No, the stock market problem isn't the interest rates, it's that lending institutions went around giving massive loans to people who had no business being loaned a nickel.
"You make $200,000 a year working as a taco-stand meat-fryer, Mr. Sanchez? Ah, and I see you have your Matricula Consular card, so clearly that must be your real name and you can legally live and work here. Ok, you're qualified for a $1,000,000 mortgage loan at 6.25% interest! Sign here, and enjoy your new home in Malibu."

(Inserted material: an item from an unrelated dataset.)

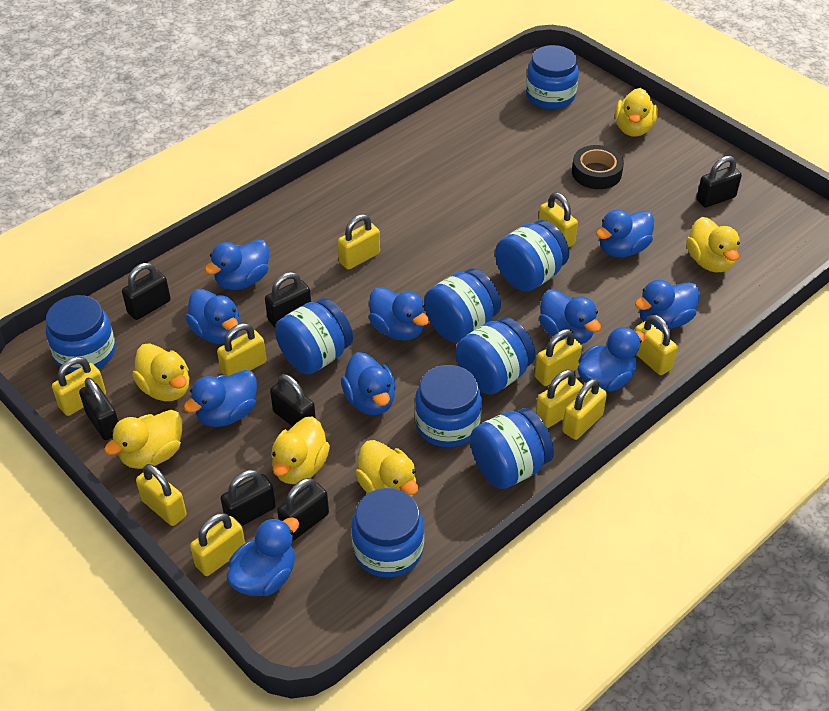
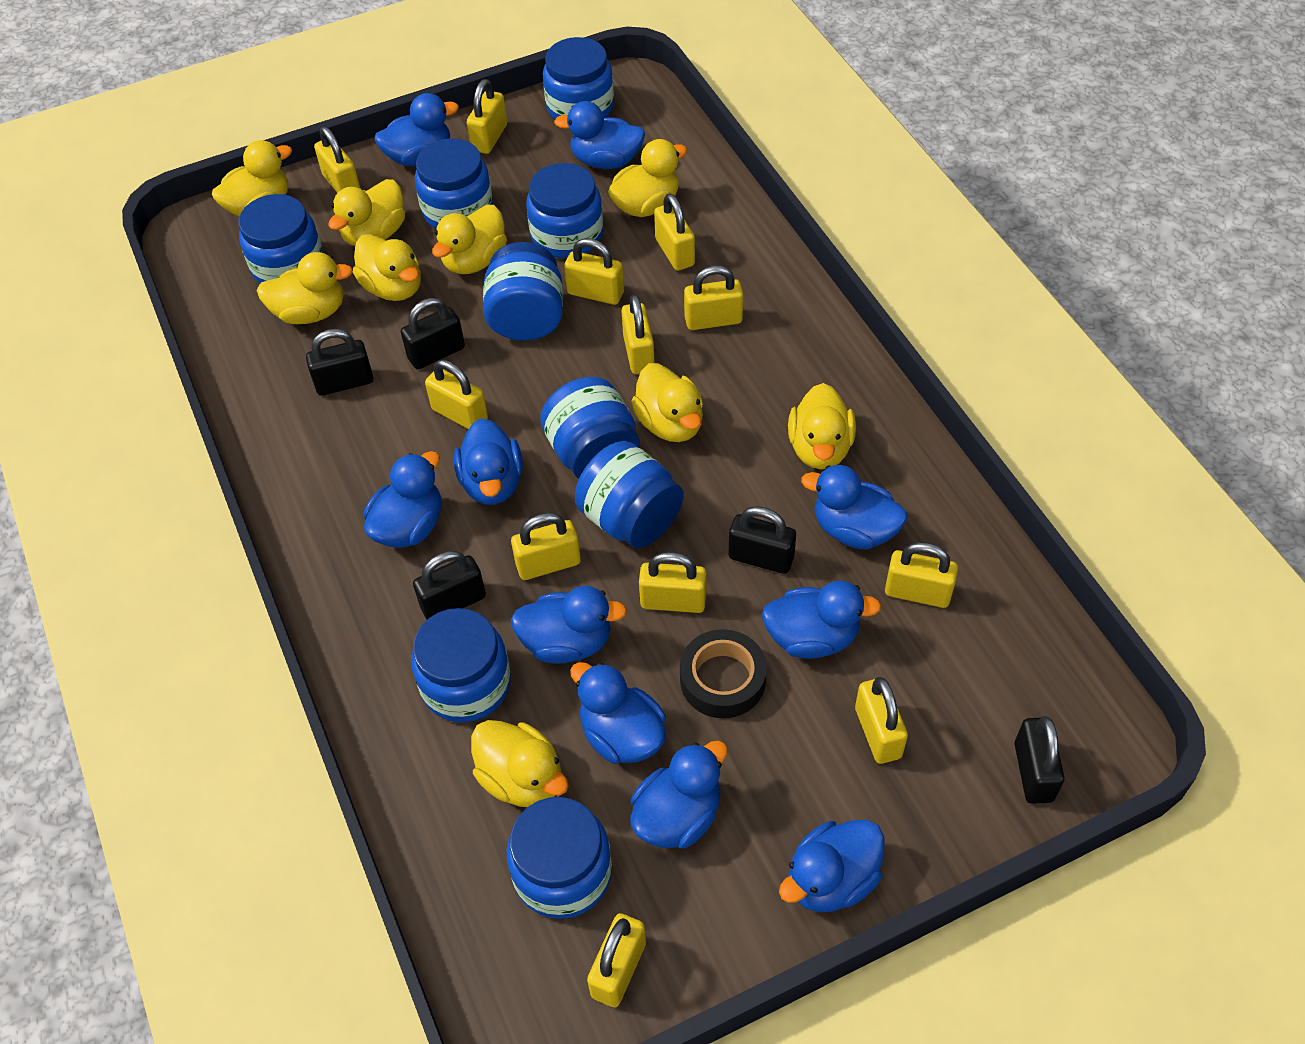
black padlock: 7 -> 5
yellow duck: 6 -> 9
yellow padlock: 10 -> 12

Of course, it's not just Dirty Sanchez, it's also Susie the Manicurist who just bought a shack that was badly hacked together on land out in the middle of nowhere because she was afraid she wouldn't be able to afford it if she didn't buy it now, so she paid $200,000 for a dump that is worth maybe $120,000. And her income couldn't pay for a $120K mortgage, much less a $200K no-money-down mortgage, so she's screwed, the bank is screwed, and the investors are screwed.
Now, those loans aren't being repaid, financial institutions worldwide are taking major hits, nobody is quite sure just how bad it's going to get, and even though it's already bad IT'S GOING TO KEEP GETTING WORSE.
The Fed could cut rates, but only at the risk of causing the U.S. Dollar to slip against other currencies in countries whose central banks already have higher rates (encouraging foreign investment there). Of course, even if they don't cut rates, the dollar will slip because nobody is going to want to buy dollars so that they can finance crappy home loans any more.